(Ori Infos) – Le 23 juillet 1992, Tavio Ayawo Tobias AMORIN, premier secrétaire du Parti socialiste panafricain (PSP), membre du Haut conseil de la République (HCR) et président de sa Commission des Affaires politiques et des droits de l’Homme ainsi que de sa Commission spéciale chargée de l’étude et de la présentation du nouveau projet de Constitution, membre fondateur du Mouvement patriotique du 5 octobre (MO5) tombait assassiné en pleine jeunesse pour ses convictions politiques et son combat pour un Togo démocratique.
Grièvement blessé, Tavio est d’abord admis dans l’unité de soins intensifs du CHU-Tokoin d’où, évacué le samedi 25 juillet 1992 sur l’Hôpital St Antoine de Paris, il rend l’âme dès le lendemain matin de son admission, dimanche 26 juillet.
Trente ans plus tard, jour pour jour, aucune lumière n’a été faite sur les circonstances de sa mort, et ses assassins n’ont jamais été inquiétés. Un silence coupable qui s’inscrit dans une longue série de crimes politiques restés impunis sous les régimes successifs de Gnassingbé père et fils.

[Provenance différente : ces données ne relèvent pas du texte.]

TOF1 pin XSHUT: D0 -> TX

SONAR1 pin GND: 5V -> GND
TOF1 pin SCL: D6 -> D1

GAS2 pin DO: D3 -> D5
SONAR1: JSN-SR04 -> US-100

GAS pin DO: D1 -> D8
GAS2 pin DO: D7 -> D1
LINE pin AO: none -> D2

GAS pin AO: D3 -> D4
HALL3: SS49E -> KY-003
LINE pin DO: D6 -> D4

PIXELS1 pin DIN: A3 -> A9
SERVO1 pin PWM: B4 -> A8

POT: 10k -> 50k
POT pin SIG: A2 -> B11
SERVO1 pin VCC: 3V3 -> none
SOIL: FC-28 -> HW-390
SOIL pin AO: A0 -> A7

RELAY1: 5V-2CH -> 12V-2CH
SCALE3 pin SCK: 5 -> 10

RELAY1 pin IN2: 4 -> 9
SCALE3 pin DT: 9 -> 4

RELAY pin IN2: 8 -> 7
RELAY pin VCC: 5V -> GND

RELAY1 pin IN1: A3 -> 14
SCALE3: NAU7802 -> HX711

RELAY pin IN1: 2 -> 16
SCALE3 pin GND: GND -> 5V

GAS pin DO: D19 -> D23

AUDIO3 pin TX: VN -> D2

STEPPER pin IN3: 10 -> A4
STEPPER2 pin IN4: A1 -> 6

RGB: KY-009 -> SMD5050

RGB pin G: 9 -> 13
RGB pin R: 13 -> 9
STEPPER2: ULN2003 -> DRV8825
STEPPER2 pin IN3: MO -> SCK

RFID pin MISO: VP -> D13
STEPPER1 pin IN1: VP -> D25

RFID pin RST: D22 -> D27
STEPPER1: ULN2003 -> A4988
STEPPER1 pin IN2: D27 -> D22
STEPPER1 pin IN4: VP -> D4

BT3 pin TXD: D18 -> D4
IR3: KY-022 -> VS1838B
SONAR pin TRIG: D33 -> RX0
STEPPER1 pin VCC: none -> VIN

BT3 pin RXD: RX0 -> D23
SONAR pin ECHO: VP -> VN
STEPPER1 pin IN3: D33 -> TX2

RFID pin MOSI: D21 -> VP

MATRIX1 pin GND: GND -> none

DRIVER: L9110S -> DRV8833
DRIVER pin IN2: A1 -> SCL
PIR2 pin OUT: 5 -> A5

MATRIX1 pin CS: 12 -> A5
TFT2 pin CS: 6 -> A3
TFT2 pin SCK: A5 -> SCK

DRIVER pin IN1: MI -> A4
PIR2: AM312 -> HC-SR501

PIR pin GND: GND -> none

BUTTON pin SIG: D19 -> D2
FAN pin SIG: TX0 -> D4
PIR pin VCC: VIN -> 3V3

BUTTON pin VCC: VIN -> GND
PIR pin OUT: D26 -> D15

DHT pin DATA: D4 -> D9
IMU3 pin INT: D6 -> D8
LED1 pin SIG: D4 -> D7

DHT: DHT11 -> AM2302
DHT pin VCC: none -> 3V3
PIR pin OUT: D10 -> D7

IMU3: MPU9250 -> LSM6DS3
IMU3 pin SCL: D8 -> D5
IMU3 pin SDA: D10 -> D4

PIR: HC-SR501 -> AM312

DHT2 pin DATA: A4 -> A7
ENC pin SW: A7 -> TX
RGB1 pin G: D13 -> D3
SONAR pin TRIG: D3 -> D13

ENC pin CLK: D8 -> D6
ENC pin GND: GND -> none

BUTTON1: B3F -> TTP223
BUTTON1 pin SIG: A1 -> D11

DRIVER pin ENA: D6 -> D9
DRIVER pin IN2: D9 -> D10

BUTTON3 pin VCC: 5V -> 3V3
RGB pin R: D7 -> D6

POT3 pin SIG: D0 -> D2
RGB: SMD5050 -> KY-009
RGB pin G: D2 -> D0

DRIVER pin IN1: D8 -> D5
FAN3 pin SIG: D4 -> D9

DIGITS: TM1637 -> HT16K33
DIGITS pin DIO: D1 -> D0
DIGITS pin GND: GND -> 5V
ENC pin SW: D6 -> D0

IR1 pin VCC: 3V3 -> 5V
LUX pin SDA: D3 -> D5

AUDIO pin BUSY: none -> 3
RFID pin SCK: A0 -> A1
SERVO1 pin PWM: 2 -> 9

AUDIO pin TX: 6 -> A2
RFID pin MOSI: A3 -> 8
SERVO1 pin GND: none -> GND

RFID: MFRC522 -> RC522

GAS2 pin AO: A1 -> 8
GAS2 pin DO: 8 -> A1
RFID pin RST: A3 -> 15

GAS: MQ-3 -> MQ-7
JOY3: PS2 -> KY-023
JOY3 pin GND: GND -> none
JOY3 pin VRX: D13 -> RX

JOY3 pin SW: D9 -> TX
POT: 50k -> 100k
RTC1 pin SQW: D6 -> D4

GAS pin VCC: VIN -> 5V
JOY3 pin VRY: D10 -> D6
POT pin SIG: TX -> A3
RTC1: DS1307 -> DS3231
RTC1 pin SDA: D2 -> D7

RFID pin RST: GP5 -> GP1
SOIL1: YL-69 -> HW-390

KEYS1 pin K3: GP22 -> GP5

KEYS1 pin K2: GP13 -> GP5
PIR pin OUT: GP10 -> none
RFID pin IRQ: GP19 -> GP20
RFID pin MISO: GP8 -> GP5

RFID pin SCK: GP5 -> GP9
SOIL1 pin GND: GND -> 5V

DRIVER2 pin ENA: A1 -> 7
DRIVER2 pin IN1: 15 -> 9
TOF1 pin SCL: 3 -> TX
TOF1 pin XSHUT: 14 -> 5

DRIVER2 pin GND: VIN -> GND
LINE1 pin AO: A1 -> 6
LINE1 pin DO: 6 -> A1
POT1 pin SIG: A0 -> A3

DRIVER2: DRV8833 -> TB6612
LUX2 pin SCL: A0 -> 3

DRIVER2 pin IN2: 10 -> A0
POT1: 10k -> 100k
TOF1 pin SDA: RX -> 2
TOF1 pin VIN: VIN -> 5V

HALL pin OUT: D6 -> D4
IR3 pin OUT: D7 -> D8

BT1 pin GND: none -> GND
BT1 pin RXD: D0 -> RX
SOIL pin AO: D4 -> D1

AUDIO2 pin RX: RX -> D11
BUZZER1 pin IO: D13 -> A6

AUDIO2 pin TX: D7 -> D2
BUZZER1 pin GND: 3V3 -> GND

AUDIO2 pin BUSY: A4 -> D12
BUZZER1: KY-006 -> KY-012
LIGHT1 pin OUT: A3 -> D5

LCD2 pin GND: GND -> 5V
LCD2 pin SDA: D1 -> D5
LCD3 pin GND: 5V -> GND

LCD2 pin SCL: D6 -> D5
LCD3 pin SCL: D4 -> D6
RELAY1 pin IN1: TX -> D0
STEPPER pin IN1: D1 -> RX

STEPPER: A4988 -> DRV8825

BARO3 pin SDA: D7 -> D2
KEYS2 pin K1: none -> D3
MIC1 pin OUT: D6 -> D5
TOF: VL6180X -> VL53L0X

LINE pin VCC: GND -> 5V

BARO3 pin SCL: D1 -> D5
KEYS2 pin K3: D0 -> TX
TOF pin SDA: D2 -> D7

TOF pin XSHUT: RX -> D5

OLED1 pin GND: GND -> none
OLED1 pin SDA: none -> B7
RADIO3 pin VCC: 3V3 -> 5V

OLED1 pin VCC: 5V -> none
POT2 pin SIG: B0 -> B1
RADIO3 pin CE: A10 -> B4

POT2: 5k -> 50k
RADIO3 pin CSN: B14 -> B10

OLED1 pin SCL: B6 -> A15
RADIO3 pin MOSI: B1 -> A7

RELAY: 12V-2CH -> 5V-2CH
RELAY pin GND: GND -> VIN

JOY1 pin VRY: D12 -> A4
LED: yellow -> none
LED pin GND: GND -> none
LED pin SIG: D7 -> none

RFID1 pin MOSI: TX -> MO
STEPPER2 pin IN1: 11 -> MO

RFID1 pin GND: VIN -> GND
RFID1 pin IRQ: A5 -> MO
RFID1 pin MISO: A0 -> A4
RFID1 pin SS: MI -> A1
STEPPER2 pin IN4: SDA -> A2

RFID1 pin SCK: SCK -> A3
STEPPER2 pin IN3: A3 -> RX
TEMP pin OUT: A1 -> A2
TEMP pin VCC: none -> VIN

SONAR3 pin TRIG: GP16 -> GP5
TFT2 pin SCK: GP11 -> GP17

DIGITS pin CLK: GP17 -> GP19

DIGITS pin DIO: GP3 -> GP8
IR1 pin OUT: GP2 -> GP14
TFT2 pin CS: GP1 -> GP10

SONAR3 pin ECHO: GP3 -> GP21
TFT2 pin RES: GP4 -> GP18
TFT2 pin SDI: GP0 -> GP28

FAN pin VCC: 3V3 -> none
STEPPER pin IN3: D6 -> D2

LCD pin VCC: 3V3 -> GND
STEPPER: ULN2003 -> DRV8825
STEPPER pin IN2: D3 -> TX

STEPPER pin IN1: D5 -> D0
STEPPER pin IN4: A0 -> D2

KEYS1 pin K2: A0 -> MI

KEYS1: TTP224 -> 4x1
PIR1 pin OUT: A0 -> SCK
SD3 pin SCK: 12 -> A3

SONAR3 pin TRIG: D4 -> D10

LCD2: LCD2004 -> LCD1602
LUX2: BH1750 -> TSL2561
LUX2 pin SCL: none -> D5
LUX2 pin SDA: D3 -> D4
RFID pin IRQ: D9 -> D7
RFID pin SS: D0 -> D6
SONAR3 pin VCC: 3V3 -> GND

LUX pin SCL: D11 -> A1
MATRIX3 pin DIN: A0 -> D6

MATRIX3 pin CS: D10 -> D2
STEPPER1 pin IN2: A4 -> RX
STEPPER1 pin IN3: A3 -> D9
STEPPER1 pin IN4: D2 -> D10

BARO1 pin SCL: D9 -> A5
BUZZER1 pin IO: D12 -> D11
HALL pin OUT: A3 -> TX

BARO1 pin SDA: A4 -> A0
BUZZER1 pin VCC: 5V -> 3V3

Avec le temps, le souvenir de Tavio s’efface peu à peu de la mémoire collective. N’étaient-ce les efforts de quelques citoyens engagés, militants ou proches, son nom aurait probablement sombré dans l’oubli. Pourtant, son histoire, son engagement et son sacrifice continuent d’incarner les aspirations d’un Togo plus juste et plus libre.